Along the edges of the hay field, snow is plastered on the north side of trees and fence posts. Northern harriers pushed south weeks ago. But there’s a large, long-tailed hawk flying low and wobbling on the Arctic gale. A straggler? Now it hovers—definitely a harrier! But no, it’s too dark. It is a rough-legged hawk, a migrant from the far north that winters in most of the United States save some of the Gulf and southeastern states. This buteo gets its name from feathers extending down the shanks of its legs, an adaptation to its frigid habitat. The rest of the plumage varies widely in individuals—from dark to light. In Europe the bird is known as the rough-legged “buzzard,” from the Middle High German buse for cat and aar for eagle, probably in reference to the bird’s catlike call.
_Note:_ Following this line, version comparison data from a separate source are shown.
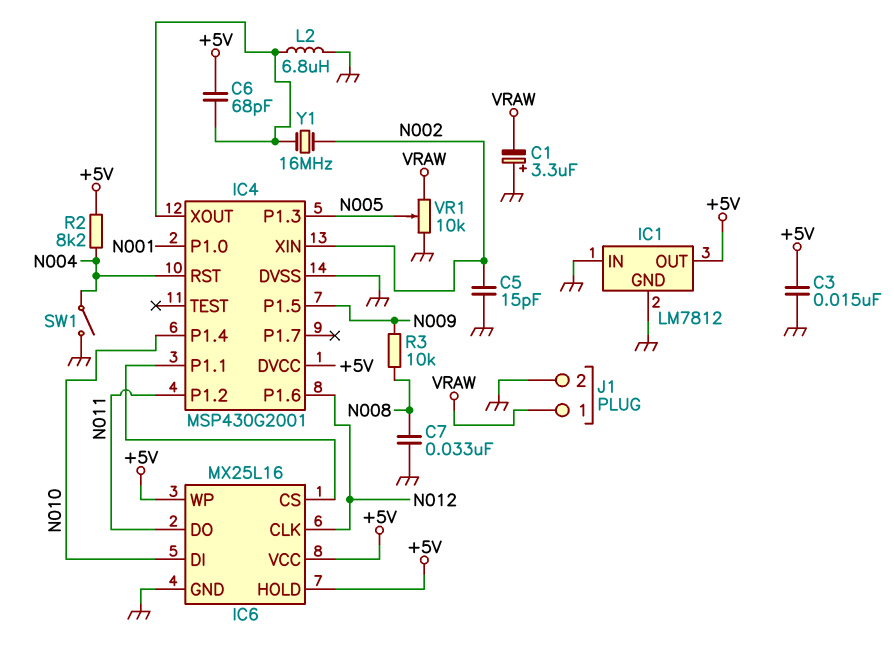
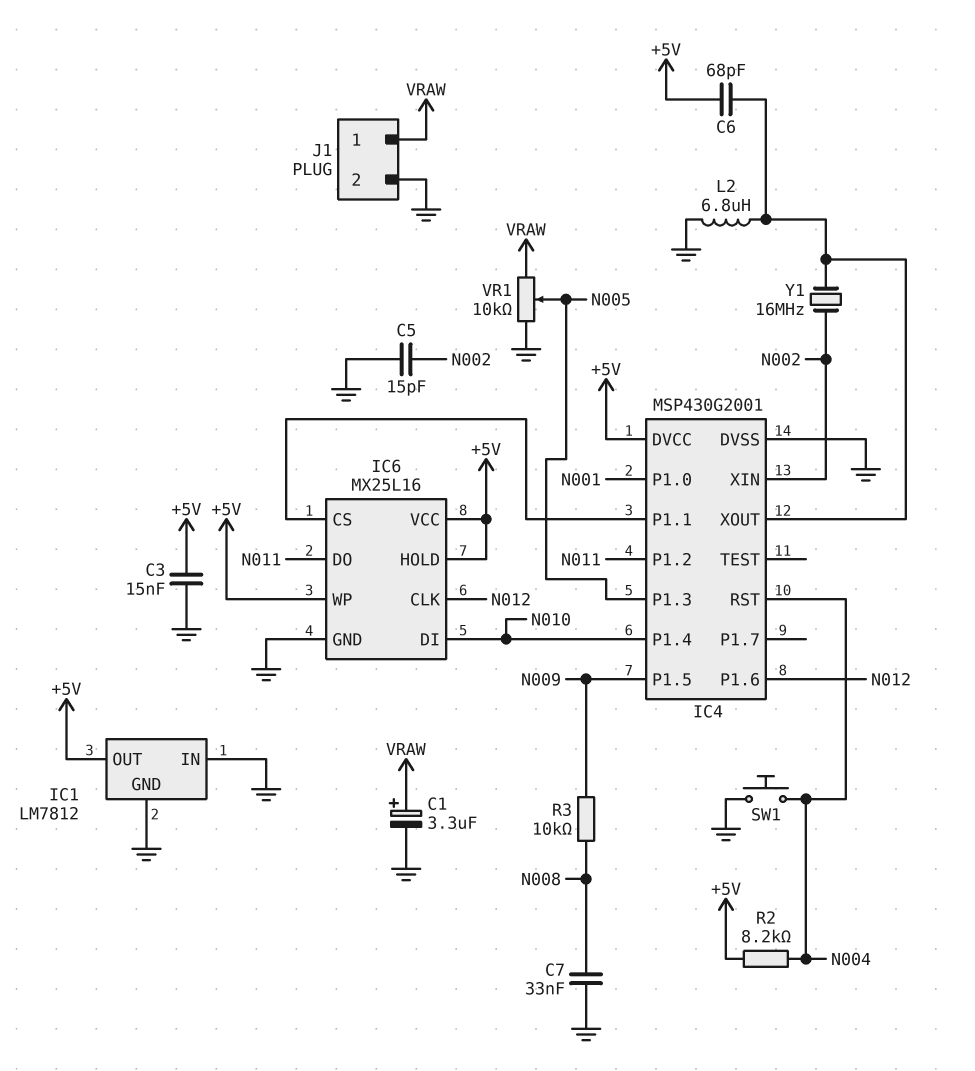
C1: 3.3uF (plus GND, minus VRAW) -> 3.3uF (plus VRAW, minus GND)
SW1: switch (GND, N004) -> button (GND, N004)

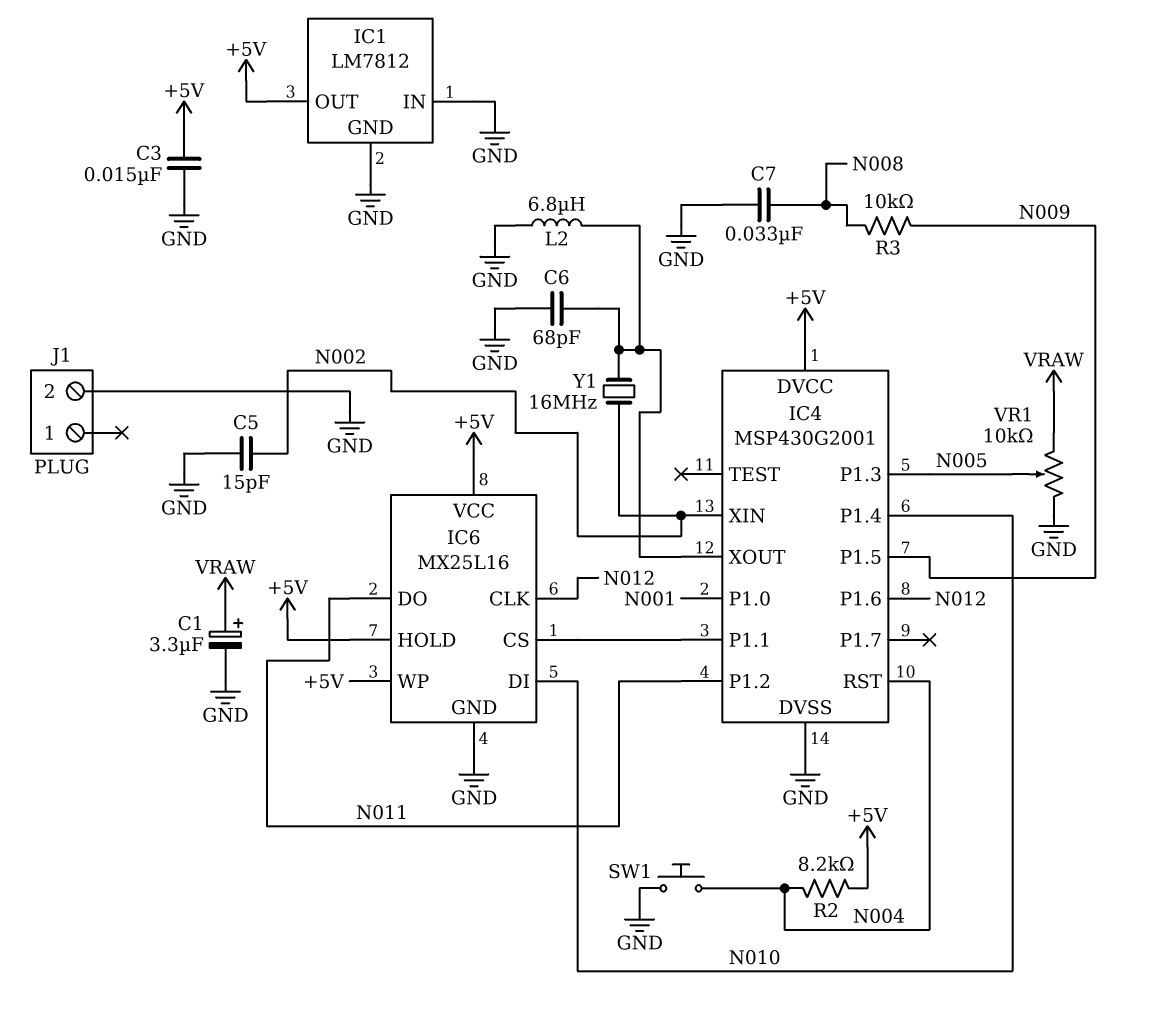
C6: 68pF (+5V, IC4/XOUT) -> 68pF (GND, IC4/XOUT)
J1 pin 1: VRAW -> none

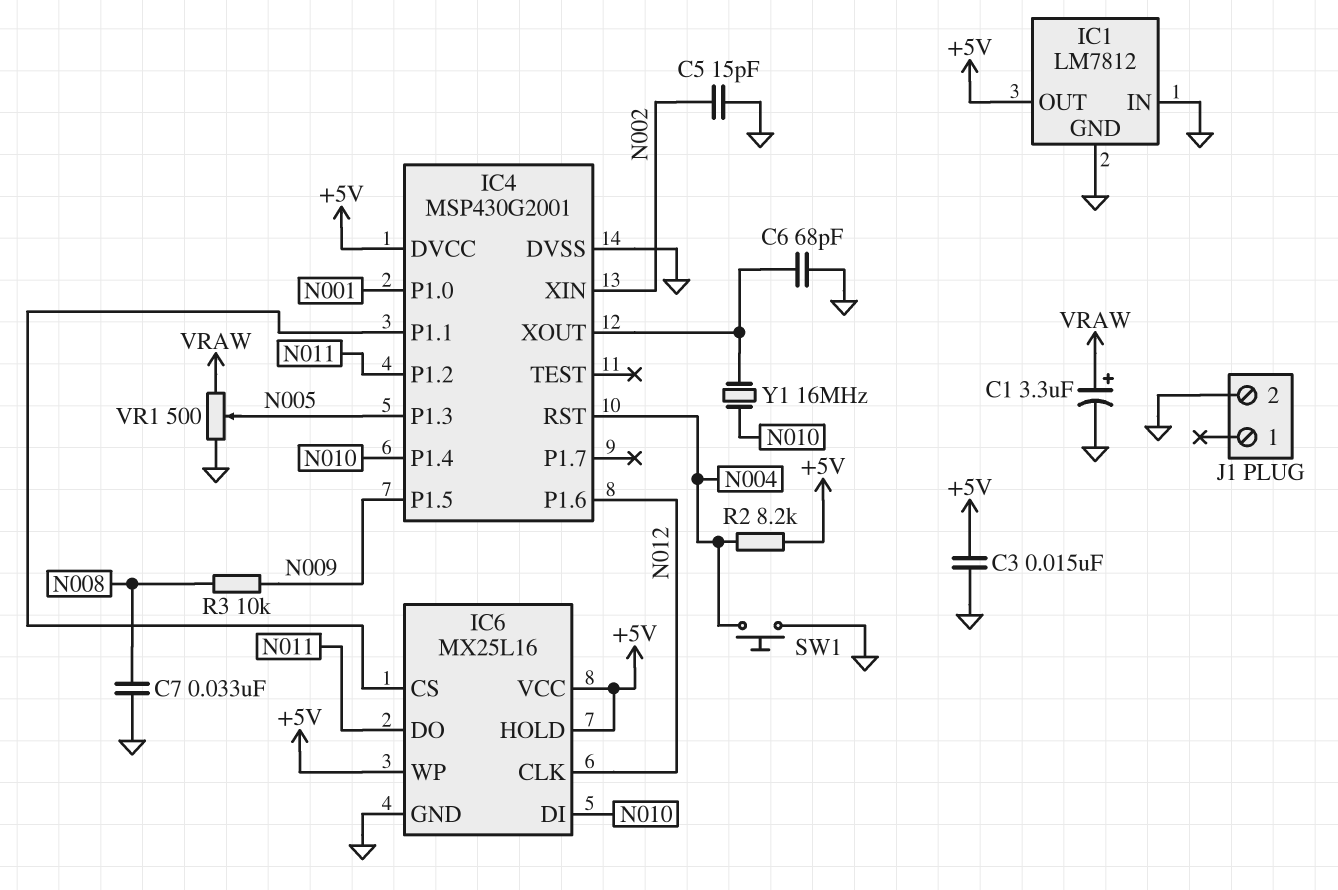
L2: 6.8uH (GND, IC4/XOUT) -> none
VR1: 10k (GND, VRAW, wiper N005) -> 500 (GND, VRAW, wiper N005)
Y1: 16MHz (IC4/XOUT, N002) -> 16MHz (IC4/XOUT, N010)

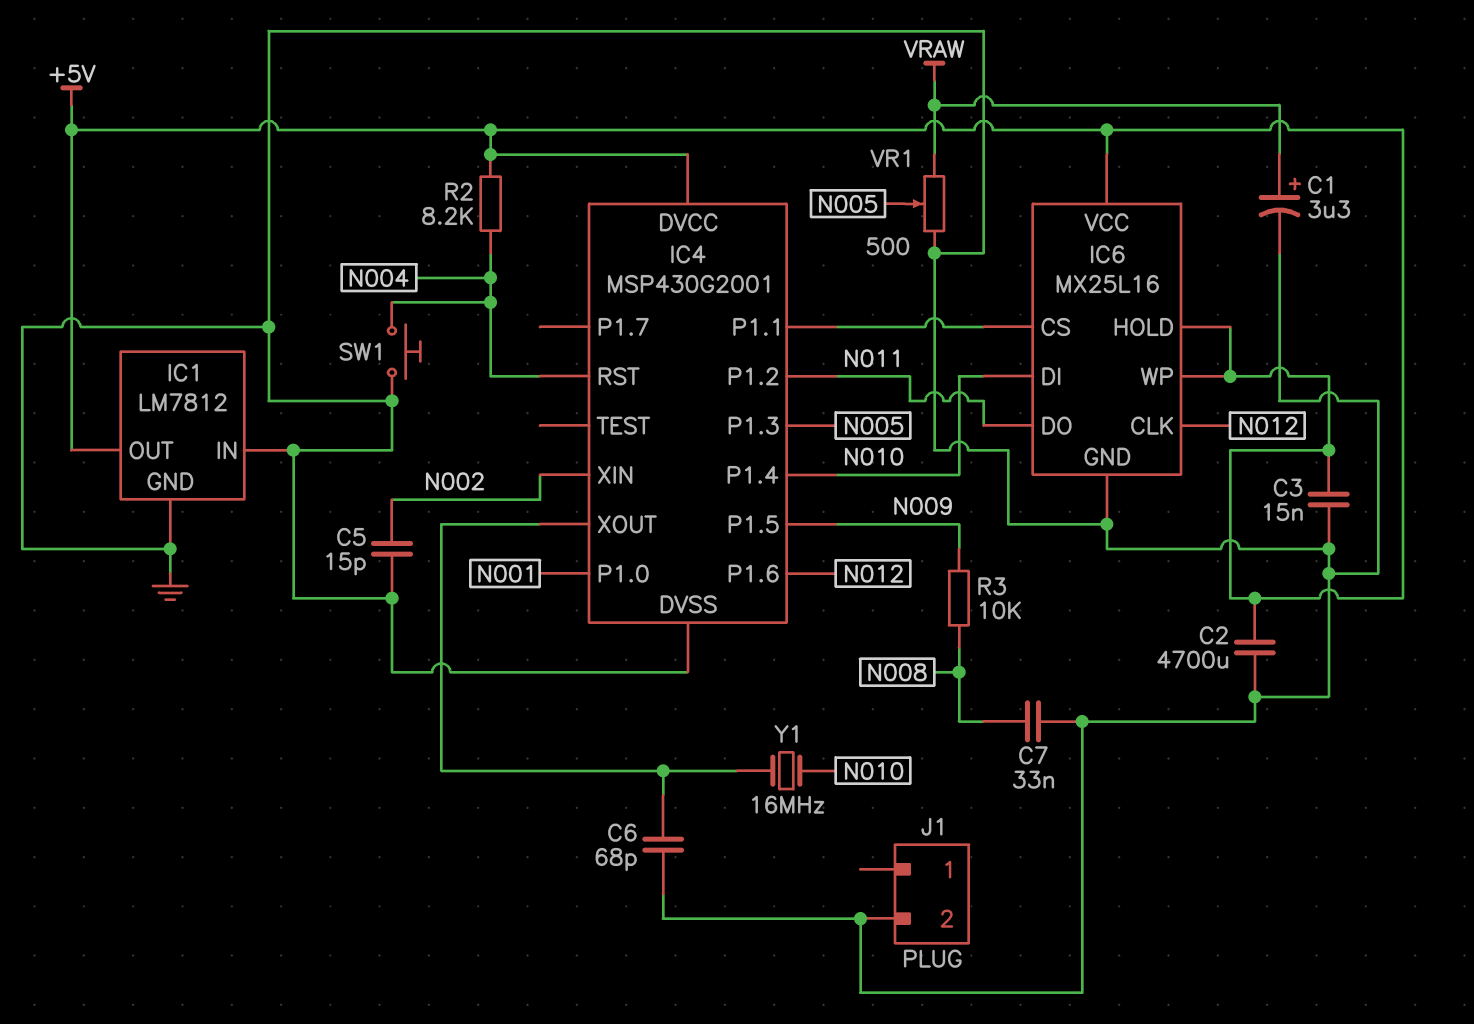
C2: none -> 4700uF (+5V, GND)

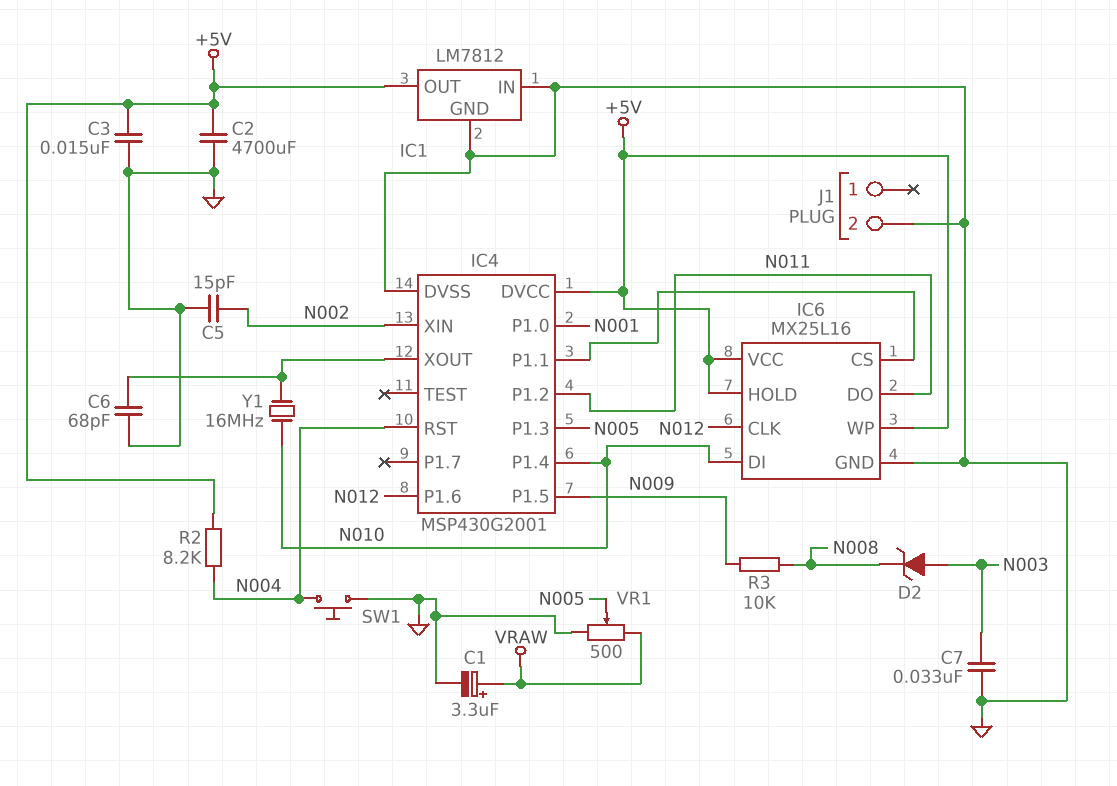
C7: 33nF (GND, N008) -> 33nF (GND, N003)
D2: none -> zener (A N003, K N008)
And like our “buzzards”—also known as vultures—the rough-legged hawk will disgorge food when threatened, enabling faster takeoffs.

Oil nut shrubs
Oil nut shrub. Photo by Will Coo

Winter Green

In the high country, foothills, and adjacent piedmont of the central and southern Appalachians, patches of green brighten the season’s bare and brown hardwood forest. Oil nut shrubs aren’t evergreens, but they keep their color after other deciduous leaves have dropped or faded. You’re most apt to find them in areas disturbed by fire, wind, insects, or logging. Semi-parasitic, the species relies on minerals and nutrients it appropriates from the roots of other plants. Yet with its chlorophyll-rich leaves it photosynthesizes some of its own food. Oil nut spreads mostly by sending out subterranean rhizomes, which break through the forest floor as leafy shoots, but a single seed about as long as your thumbnail is contained in each dangling, pear-shaped fruit. Oil nut is also known as buffalo nut and elk nut because early settlers saw eastern elk and bison eating it. Suppress any desire to discover how it tastes, however, because the plant (known also as mother-in-law nut) causes severe irritation of the mouth—a discovery doubtless made by a chastened fellow who experienced from his wife’s mother an effect on his psyche not unlike the effect of oil nut fruit on his mucous membranes.

phainopepla
Phainopepla. Photo by Robert Royse

Mistletoe Misstep

At this time of year a kiss is not what you’ll get if you spend much time under mistletoe in the deserts of our Southwest. Now that the berries are ripe they’re being feasted on by phainopeplas. These striking crested birds depend on the fruit not only for nourishment but for something like 95 percent of their water. And the plant depends on phainopeplas to excrete its seeds in suitable habitat—often washes, riparian corridors, and oak or chaparral woodlands. The phainopepla is easy to find because it habitually perches on the top of a tree. Listen for its call, which has been described as a whistled hoooeet or a questioning wurp? emitted with a jaunty tail flick as it turns from side to side. (To hear the recorded vocalization, go to Nature Bytes Video.) When berry supplies dwindle phainopeplas hawk insects. They’re among the very few passerines that breed in two distinct habitats and at different times. Beginning in February they’ll nest in the Sonoran Desert. Then, about May, as the desert heats up and the last berries go by, they’ll move to sycamore- and oak-clad canyons in California and Arizona. It’s not known if individual birds breed in both habitats in the same year.